Queering the Shakespeare Film
Title | Queering the Shakespeare Film PDF eBook |
Author | Anthony Guy Patricia |
Publisher | Bloomsbury Publishing |
Pages | 315 |
Release | 2016-11-17 |
Genre | Literary Criticism |
ISBN | 1474237053 |
A range of mainstream and independent English language film productions of A Midsummer Night's Dream, Romeo and Juliet, Othello, Twelfth Night, and The Merchant of Venice take centre stage in Queering the Shakespeare Film. This study critiques the various representations of the queer – broadly understood as that which is at odds with what has been deemed to be the normal, the legitimate, and the dominant, particularly – but not exclusively – as regards sexual matters, in the Shakespeare film. The movies chosen for analysis correspond deliberately with those Shakespeare plays that, as written texts, have been subjected to a great deal of productive study in a queer context since the beginnings of queer theory in the early 1990s. Thus the book extends the ongoing queer discussion of these written texts to their counterpart cinematic texts. Queering the Shakespeare Film is a much-needed alternative and complementary critical history of the Shakespeare film genre.

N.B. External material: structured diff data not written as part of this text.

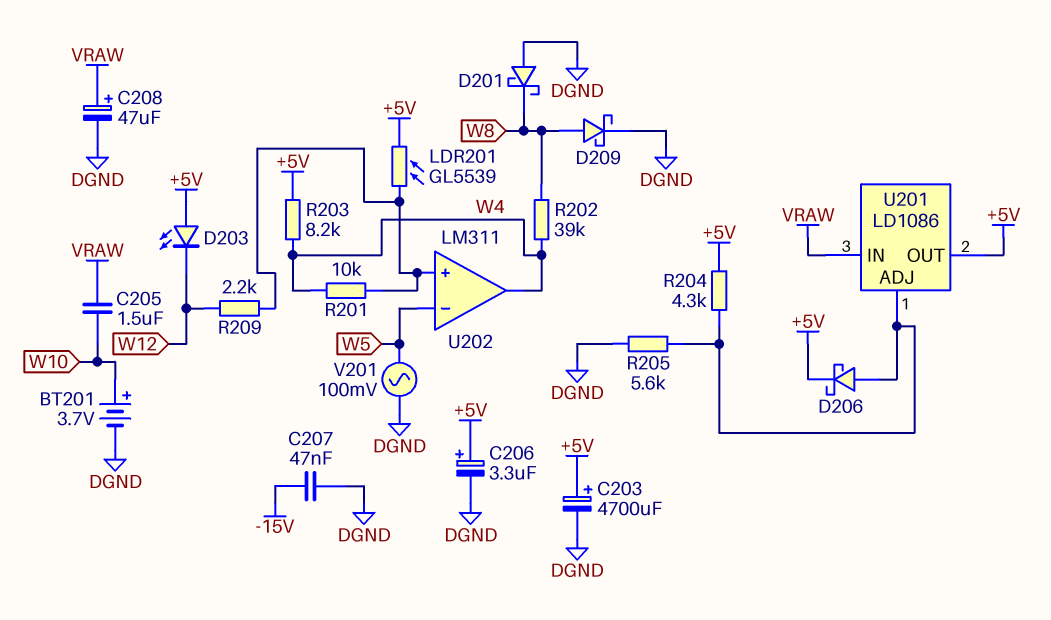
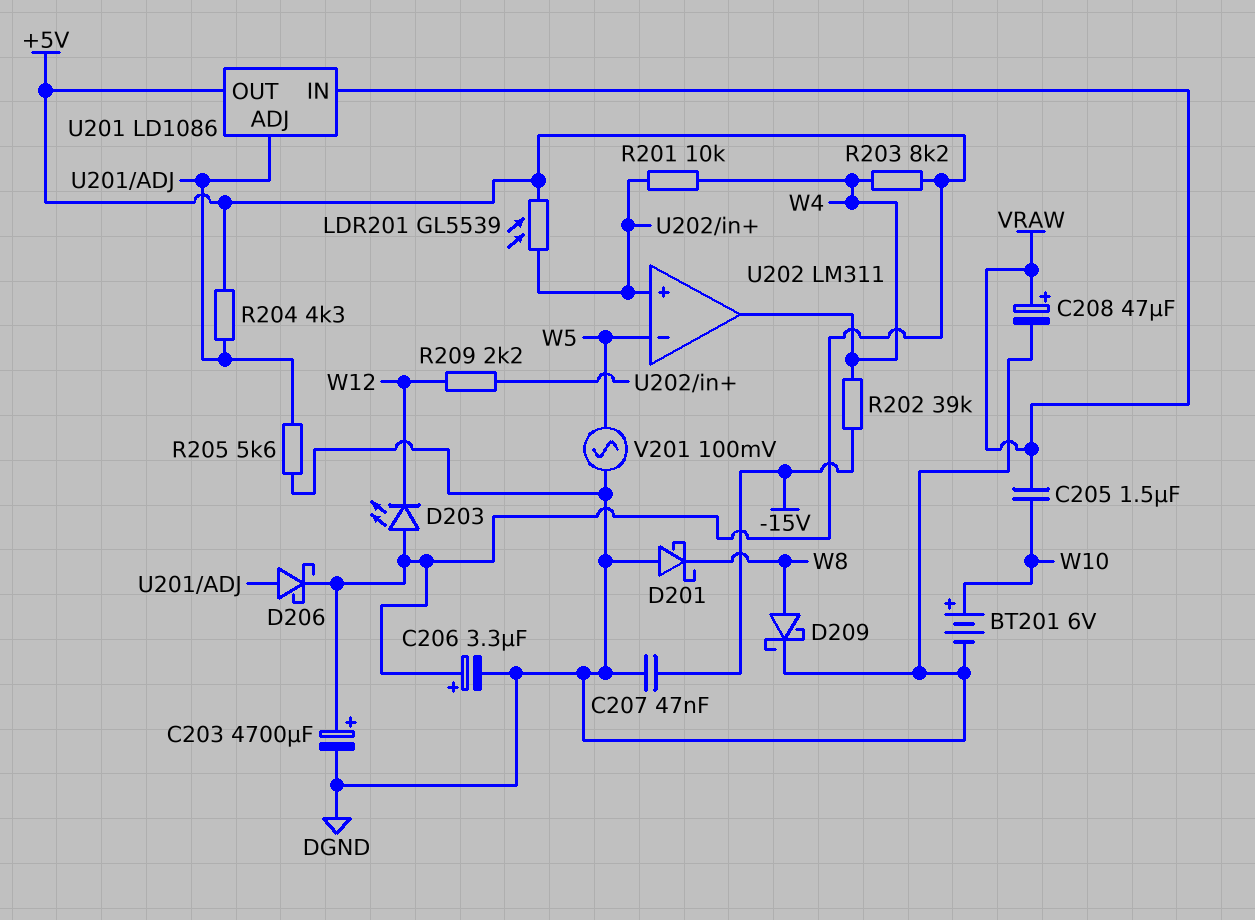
BT201: 3.7V (plus W10, minus DGND) -> 6V (plus W10, minus DGND)
R202: 39k (W4, W8) -> 39k (-15V, W4)

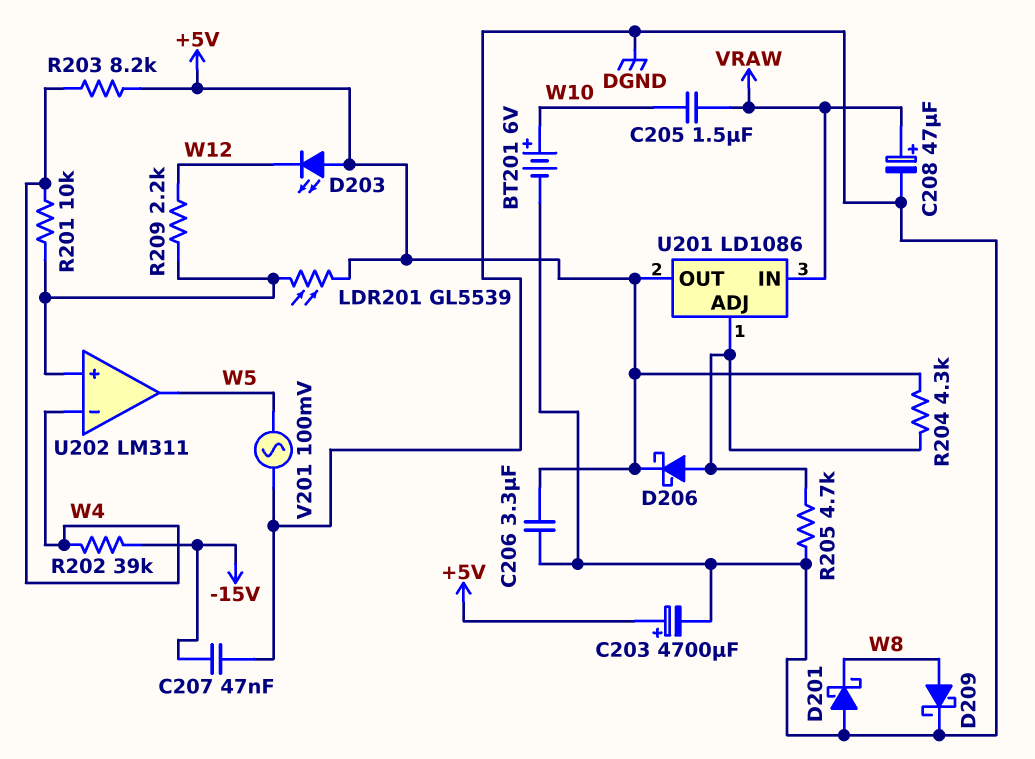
C206: 3.3uF (plus +5V, minus DGND) -> 3.3uF (+5V, DGND)
R205: 5.6k (DGND, U201/ADJ) -> 4.7k (DGND, U201/ADJ)
U202 pin in-: W5 -> W4
U202 pin out: W4 -> W5

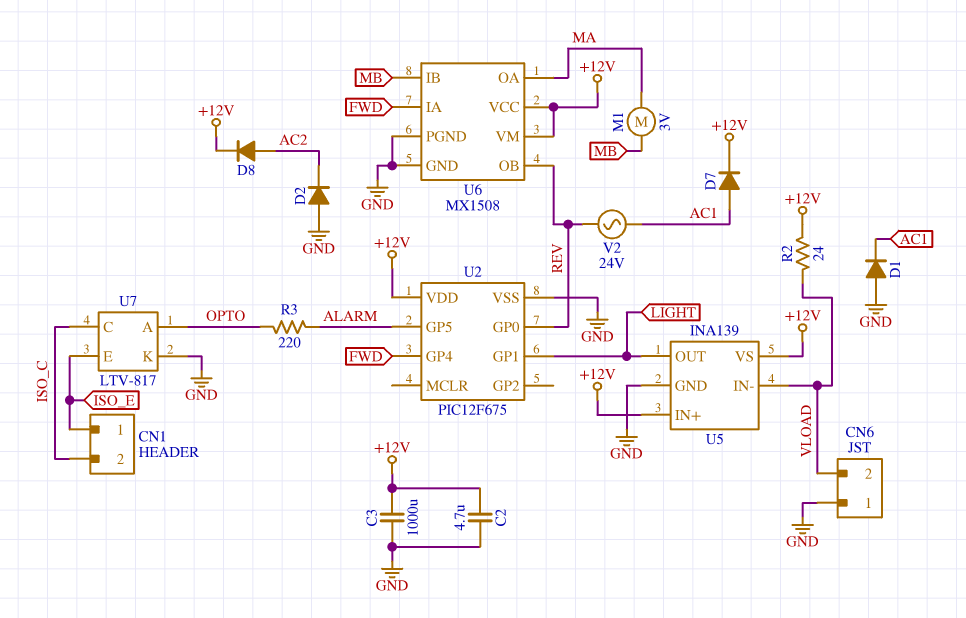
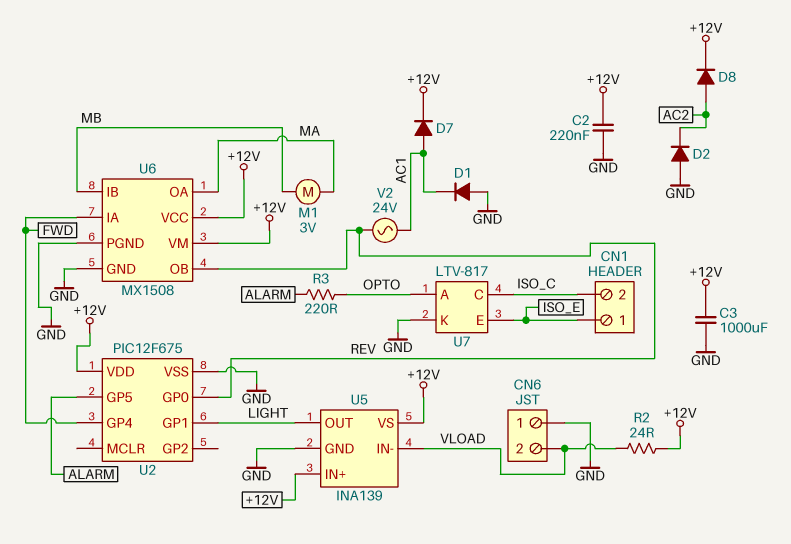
C2: 4.7uF (+12V, GND) -> 220nF (+12V, GND)

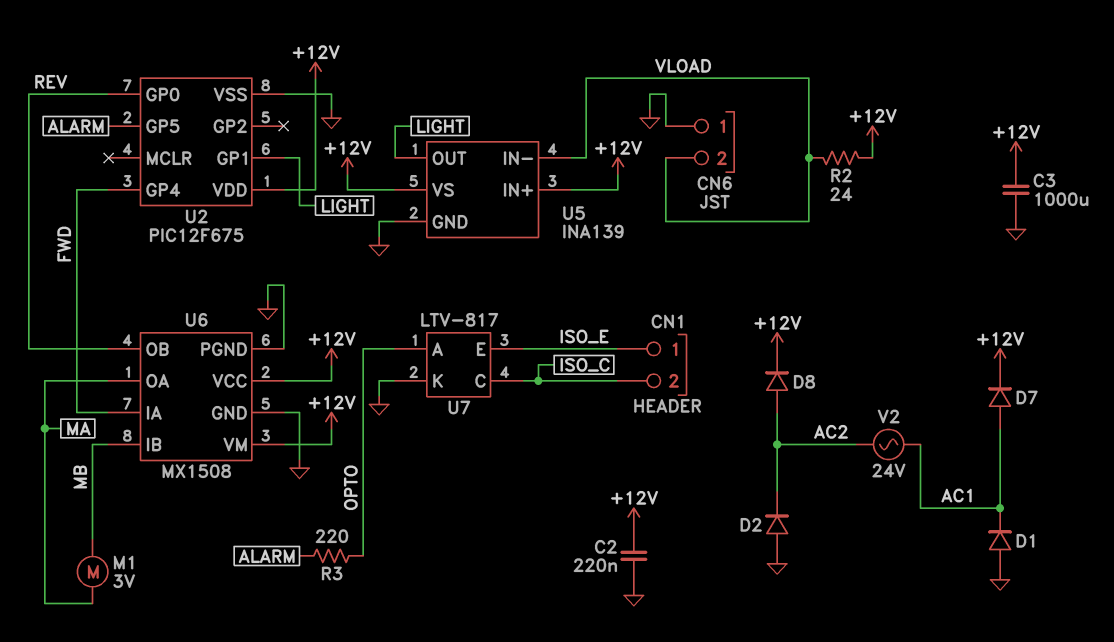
V2: AC 24V (AC1, REV) -> AC 24V (AC1, AC2)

English Literature and the Disciplines of Knowledge, Early Modern to Eighteenth Century
Title | English Literature and the Disciplines of Knowledge, Early Modern to Eighteenth Century PDF eBook |
Author | |
Publisher | BRILL |
Pages | 251 |
Release | 2017-11-06 |
Genre | Literary Criticism |
ISBN | 9004349367 |
This volume highlights the connections that link both literary discourse and the discourse about literature to the conceptual or representational frameworks, practices, and cognitive results (the ‘truths’) of disciplines such as psychology, medicine, epistemology, anthropology, cartography, chemistry, and rhetoric. Literature and the sciences, embedded as they are in specific historical circumstances, thus emerge as fields of inquiry and representation which share a number of assumptions and are determined or constructed by several modes of cross-fertilization. The range of authors examined includes Richard Brome, Margaret Cavendish, Aphra Behn, Shaftesbury, Defoe, Swift, Richardson and Smollett, while emphasis is placed on how authors of literature regard the practices, practitioners and findings of science, as well as on how ‘mimesis’ intersects with scientific discourse. Contributors are Bernhard Klein, Daniel Essig García, George Rousseau, Jorge Bastos da Silva, Kate De Rycker, Maria Avxentevskaya, Miguel Ramalhete Gomes, Mihaela Irimia, Richard Nate, and Wojciech Nowicki.
Troilus and Cressida
Title | Troilus and Cressida PDF eBook |
Author | William Shakespeare |
Publisher | Cambridge University Press |
Pages | 301 |
Release | 2017-08-03 |
Genre | Drama |
ISBN | 1107130441 |
The second edition of Troilus and Cressida featuring a revised and updated Introduction and new illustrations.